# [NTDS'18] milestone 3: spectral graph theory
[ntds'18]: https://github.com/mdeff/ntds_2018

[Michaël Defferrard](http://deff.ch), [EPFL LTS2](https://lts2.epfl.ch)

## Students

* Team: `10`
* Students: `Cionca Alexandre, de Goumoëns Frédéric, Donzier Paul, Fluhr Hugo`
* Dataset: `TMDb dataset (subset from IMDb)`

## Rules

* Milestones have to be completed by teams. No collaboration between teams is allowed.
* Textual answers shall be short. Typically one to two sentences.
* Code has to be clean.
* You cannot import any other library than we imported.
* When submitting, the notebook is executed and the results are stored. I.e., if you open the notebook again it should show numerical results and plots. We won't be able to execute your notebooks.
* The notebook is re-executed from a blank state before submission. That is to be sure it is reproducible. You can click "Kernel" then "Restart & Run All" in Jupyter.

## Objective

The goal of this milestone is to get familiar with the graph Laplacian and its spectral decomposition.

## 0 Load your network

In [1]:
%matplotlib inline

If you get a `No module named 'sklearn'` error when running the below cell, install [scikit-learn](https://scikit-learn.org) with `conda install scikit-learn` (after activating the `ntds_2018` environment).

In [2]:
import numpy as np
from scipy import sparse
import scipy.sparse.linalg
import matplotlib.pyplot as plt
from sklearn.cluster import KMeans

import pandas as pd
import json

Let's denote your graph as $\mathcal{G} = (\mathcal{V}, \mathcal{E}, A)$, where $\mathcal{V}$ is the set of nodes, $\mathcal{E}$ is the set of edges, $A \in \mathbb{R}^{N \times N}$ is the (weighted) adjacency matrix, and $N = |\mathcal{V}|$ is the number of nodes.

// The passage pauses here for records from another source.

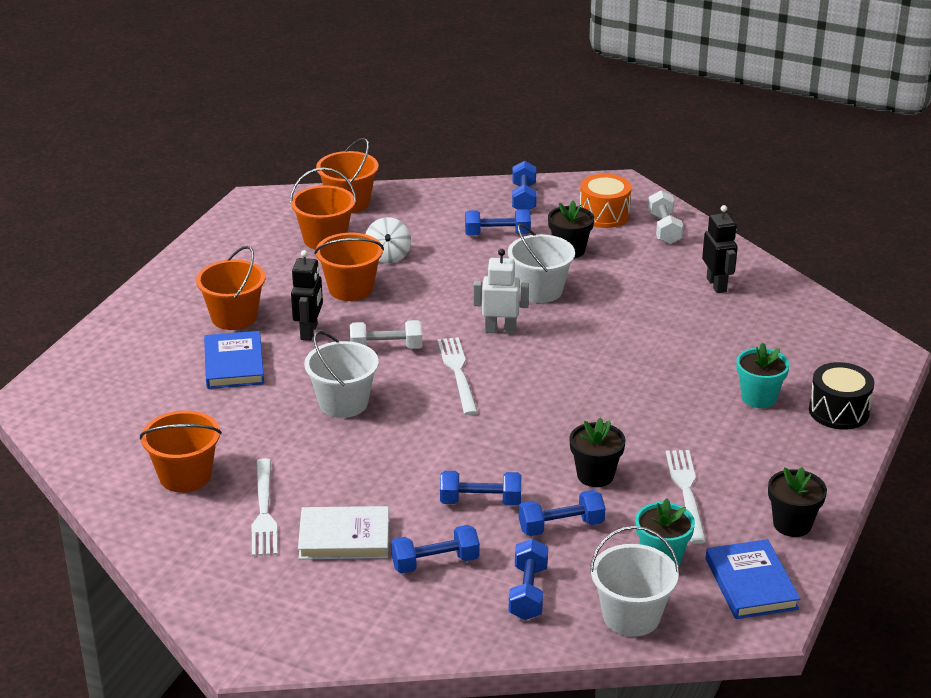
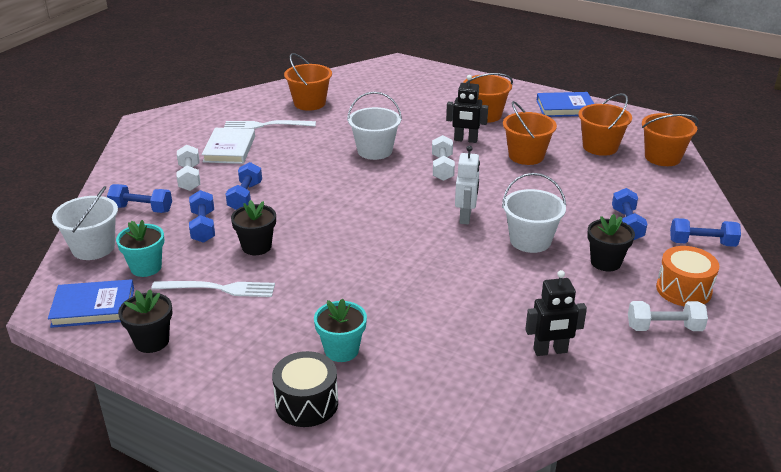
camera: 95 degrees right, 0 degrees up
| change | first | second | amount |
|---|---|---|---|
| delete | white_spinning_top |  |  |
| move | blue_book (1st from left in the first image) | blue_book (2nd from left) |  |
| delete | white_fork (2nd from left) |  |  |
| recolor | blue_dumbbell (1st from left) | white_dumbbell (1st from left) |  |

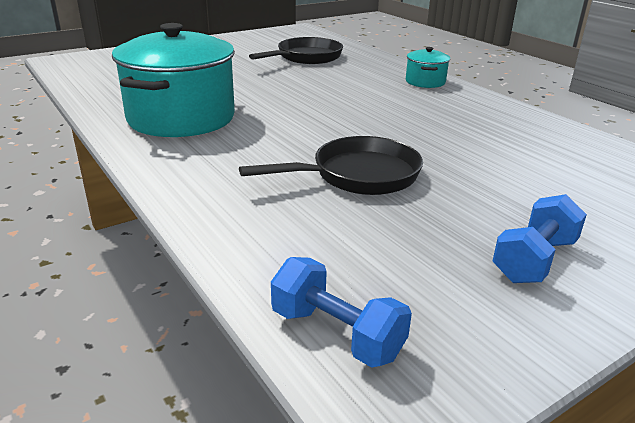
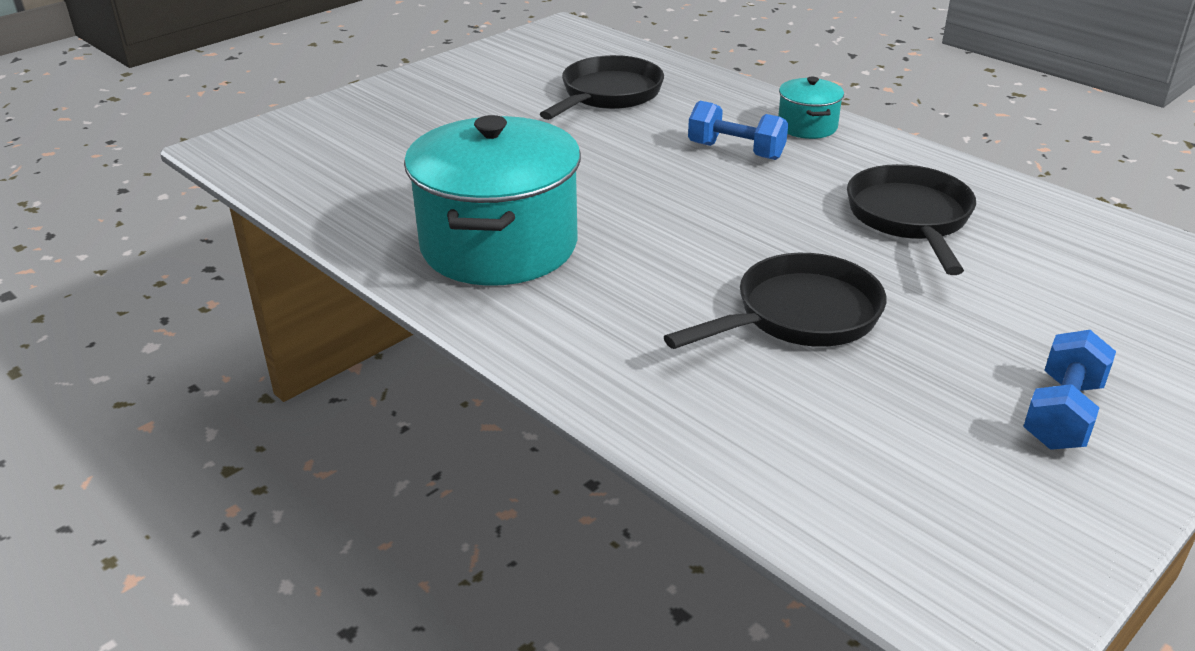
camera: 10 degrees left, 5 degrees up
| change | first | second | amount |
|---|---|---|---|
| move | blue_dumbbell (1st from left) |  |  |
| insert |  | black_pan (3rd from left) |  |

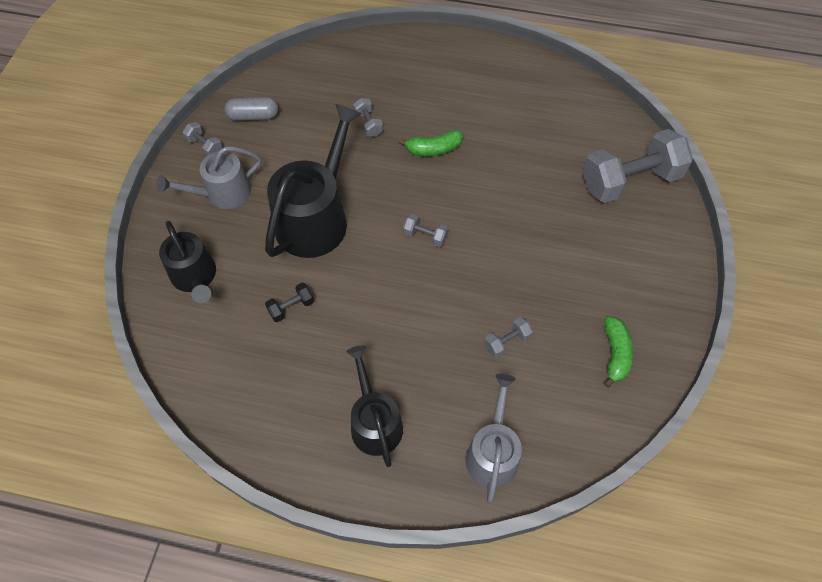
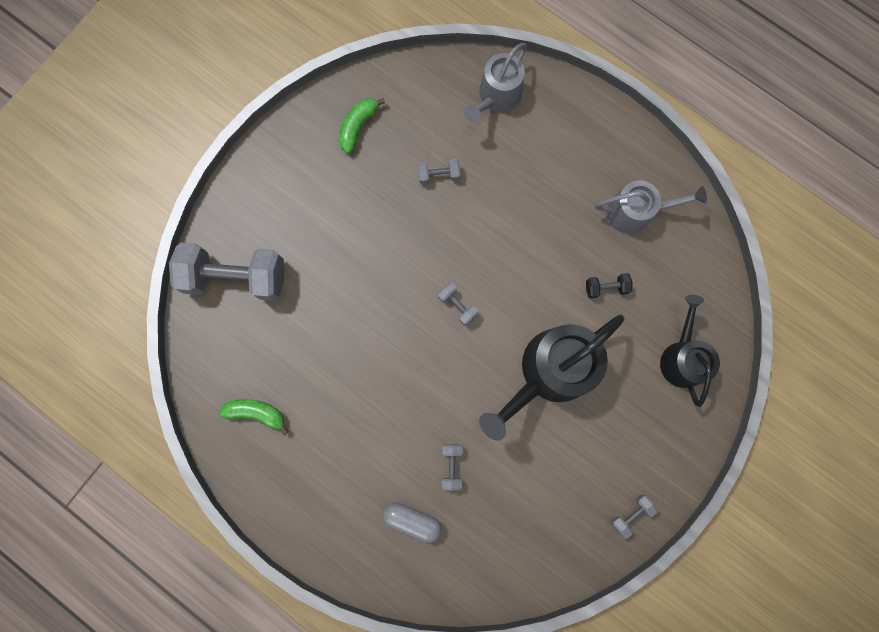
camera: 155 degrees left, 20 degrees up
| change | first | second | amount |
|---|---|---|---|
| move | grey_capsule |  |  |
| rotate | grey_dumbbell (1st from left in the first image) | grey_dumbbell (5th from left) | 75 degrees clockwise |
| move | green_banana (1st from left) |  |  |
| move | grey_watering_can (1st from left in the first image) | grey_watering_can (2nd from left) |  |
| delete | black_watering_can (3rd from left) |  |  |

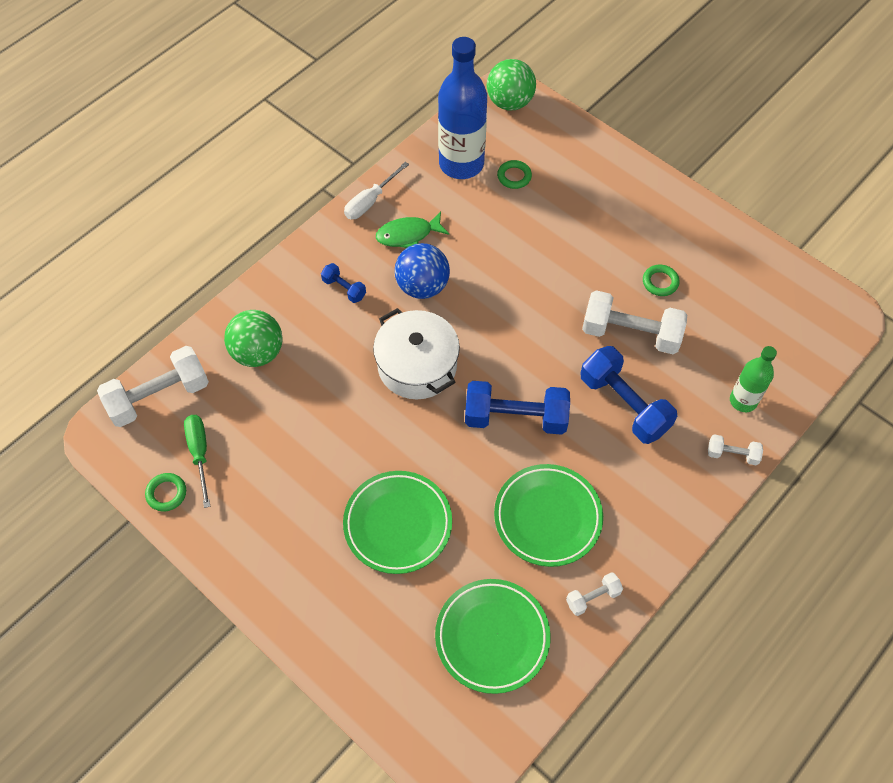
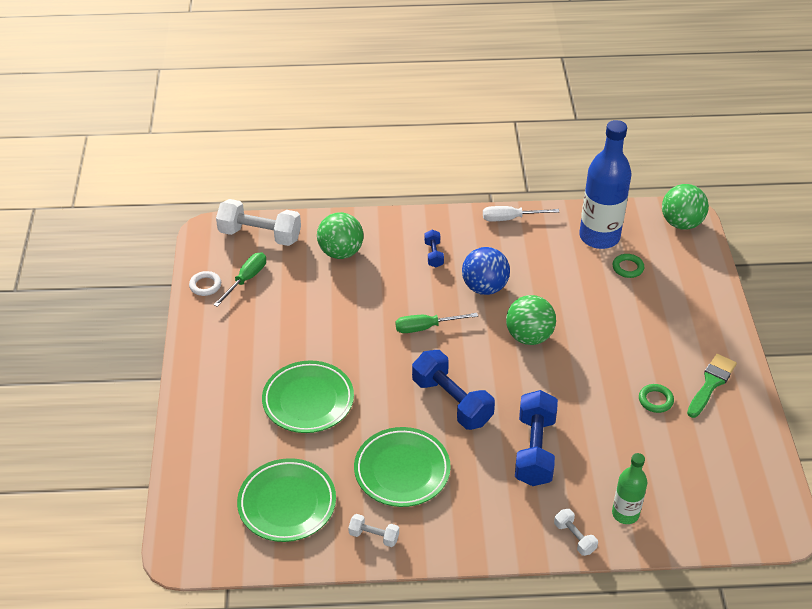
camera: 45 degrees right, 15 degrees down
| change | first | second | amount |
|---|---|---|---|
| delete | green_fish |  |  |
| delete | white_dumbbell (3rd from left) |  |  |
| replace | white_pot | green_screwdriver (2nd from left) |  |
| recolor | green_ring (1st from left) | white_ring |  |
| insert |  | green_ball (2nd from left) |  |
| insert |  | green_brush |  |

Import the adjacency matrix $A$ that you constructed in the first milestone.
(You're allowed to update it between milestones if you want to.)

In [3]:
adjacency =  np.load("../Milestone_1/saved_adjacency_M3.npy")
n_nodes =  len(adjacency)

In [4]:
# We reload our dataframe in order to analyse the clustering

features = pd.read_csv("../Milestone_1/features_M3.csv")


# Loading json columns in case we need to access some elements
json_columns = ['genres','crew','production_companies','production_countries']
for column in json_columns:
     features[column] = features[column].apply(json.loads)
        
# Creating a column that will contain the genres of each movie, useful to assess quality of clustering
features['genres_name']=""

for i in range(len(features.title)):
    strs=[]
    for ii in range(len(features.genres[i])):
        strs.append(features.genres[i][ii].get('name'))
    features.at[i,'genres_name']=strs

features = features.drop(columns='Unnamed: 0')

## 1 Graph Laplacian

### Question 1

From the (weighted) adjacency matrix $A$, compute both the combinatorial (also called unnormalized) and the normalized graph Laplacian matrices.

Note: if your graph is weighted, use the weighted adjacency matrix. If not, use the binary adjacency matrix.

For efficient storage and computation, store these sparse matrices in a [compressed sparse row (CSR) format](https://en.wikipedia.org/wiki/Sparse_matrix#Compressed_sparse_row_.28CSR.2C_CRS_or_Yale_format.29).

In [5]:
degrees = np.sum(adjacency,0)

# Our matrix is defined such that it contains no disconnected nodes
D_sqrt_inv = np.diag(1/np.sqrt(degrees))

laplacian_combinatorial =  sparse.csr_matrix(np.diag(degrees)-adjacency)
laplacian_normalized =  sparse.csr_matrix(D_sqrt_inv @ laplacian_combinatorial @ D_sqrt_inv)

Use one of them as the graph Laplacian $L$ for the rest of the milestone.
We however encourage you to run the code with both to get a sense of the difference!

In [6]:
laplacian = laplacian_normalized

### Question 2

Compute the eigendecomposition of the Laplacian $L = U \Lambda U^\top$, where the columns $u_k \in \mathbb{R}^N$ of $U = [u_1, \dots, u_N] \in \mathbb{R}^{N \times N}$ are the eigenvectors and the diagonal elements $\lambda_k = \Lambda_{kk}$ are the corresponding eigenvalues.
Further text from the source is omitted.